There are specific Code provisions that govern the priority of perfected and unperfected creditors. The bankruptcy trustee has, as of the commencement of the case, the rights and powers of a hypothetical judicial lien creditor:

(A) The trustee shall have, as of the commencement of the case, and without regard to any knowledge of the trustee or of any creditor, the rights and powers of, or may avoid any transfer of property of the debtor or any obligation incurred by the debtor that is voidable by-
(1) a creditor that extends credit to the debtor at the time of the commencement of the case, and that obtains, at such time and with respect to such credit, a judicial lien on all property on which a creditor on a simple contract could have obtained such a judicial lien, whether or not such a creditor exists.[15]

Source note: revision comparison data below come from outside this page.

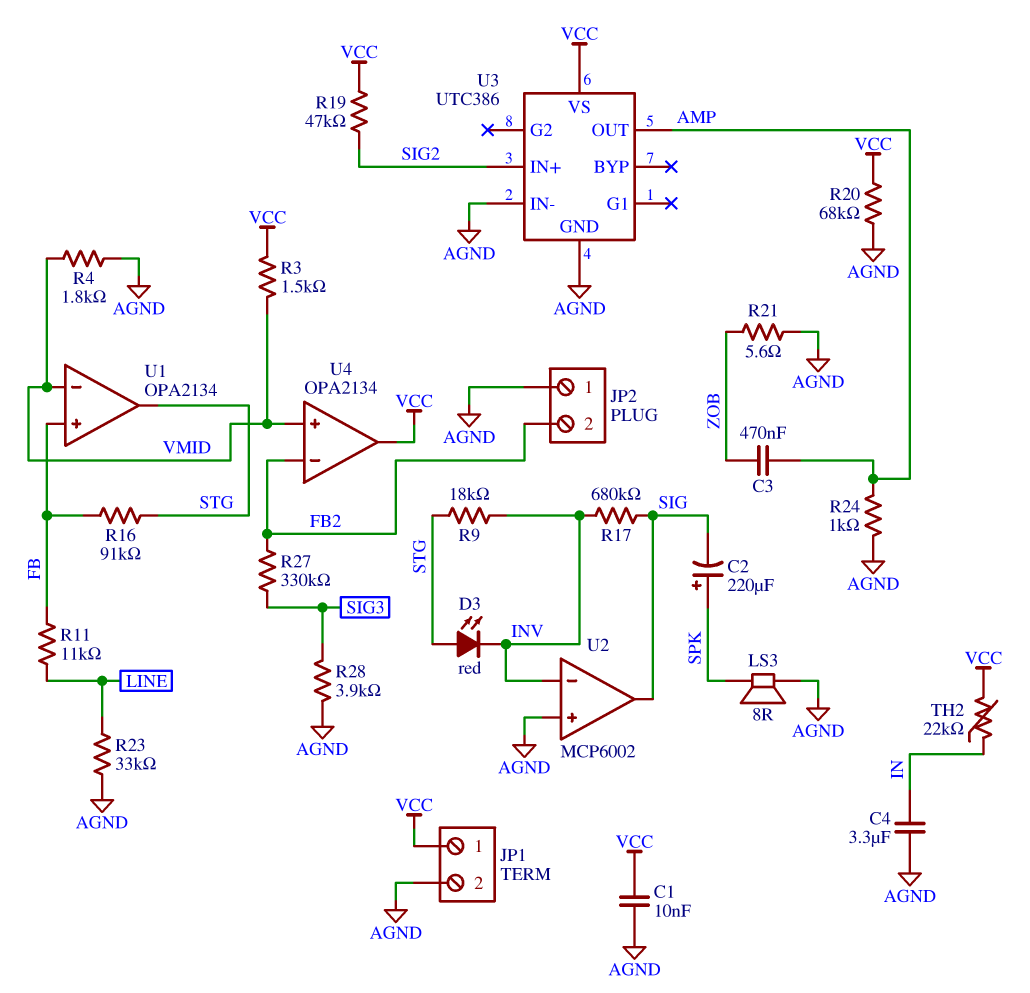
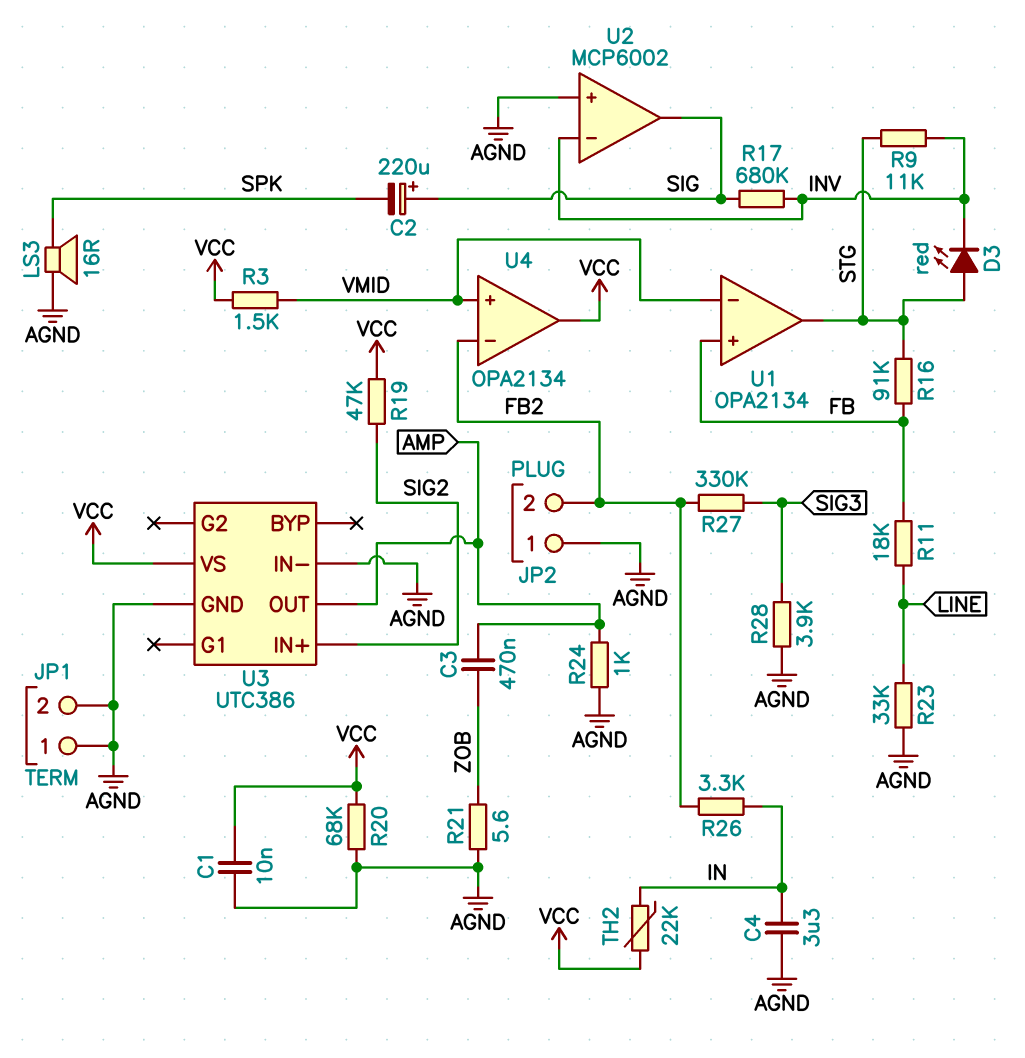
C2: 220uF (plus SPK, minus SIG) -> 220uF (plus SIG, minus SPK)
JP1 pin 1: VCC -> AGND
LS3: speaker 8R (AGND, SPK) -> speaker 16R (AGND, SPK)
R4: 1.8k (AGND, VMID) -> none
R9: 18k (INV, STG) -> 11k (INV, STG)
R11: 11k (FB, LINE) -> 18k (FB, LINE)
R26: none -> 3.3k (FB2, IN)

Thus, the trustee is deemed to have a lien on all lienable property of the debtor. The hypothetical lien is inferior to any existing perfected lien at the time the petition is filed, and the hypothetical lien is superior to any unperfected lien.[16] Under this provision of the Code, the trustee has the power to avoid any lien that is unperfected on the date the petition is filed. Vanderbilt's lien was not properly perfected on the petition date, therefore, I will enter judgment in favor of the trustee for turnover of the Oakwood or of the sum of $29,414. Vanderbilt is then entitled to file a proof of claim as a general unsecured creditor in this case in the allowed amount of the balance remaining on the Contract.

An Order in accordance with this Memorandum Opinion will be entered this date.

NOTES

[1] Doc. # 11, Ex. B (Joint Pretrial Statement).

[2] Id., Ex. C.

[3] Id., Ex. A.

[4] 11 U.S.C. § 541(a)(1).

[5] Doc. # 11, Ex. A.

[6] Id., Ex. B.

[7] Mo. Stat. Ann. § 700.350(Supp.2000).

[8] See e.g., Bradley v. K & E Investments, Inc., 847 S.W.2d 915 (Mo.Ct.App.1993); Shelton v. Erwin, 472 F.2d 1118 (8th Cir.1973).

[9] 575 S.W.2d 916 (Mo.Ct.App.1978).

[10] Id. at 918.

[11] Id.

[12] Id. at 918-19.

[13] See Mo. Stat. Ann. § 700.350(3) (1988).

[14] Doc. # 11, Ex. A.

[15] 11 U.S.C. § 544(a)(1).

[16] Rouse v. Chase Manhattan Bank, U.S.A., N.A. (In re Brown), 226 B.R. 39, 45 (W.D.Mo. 1998).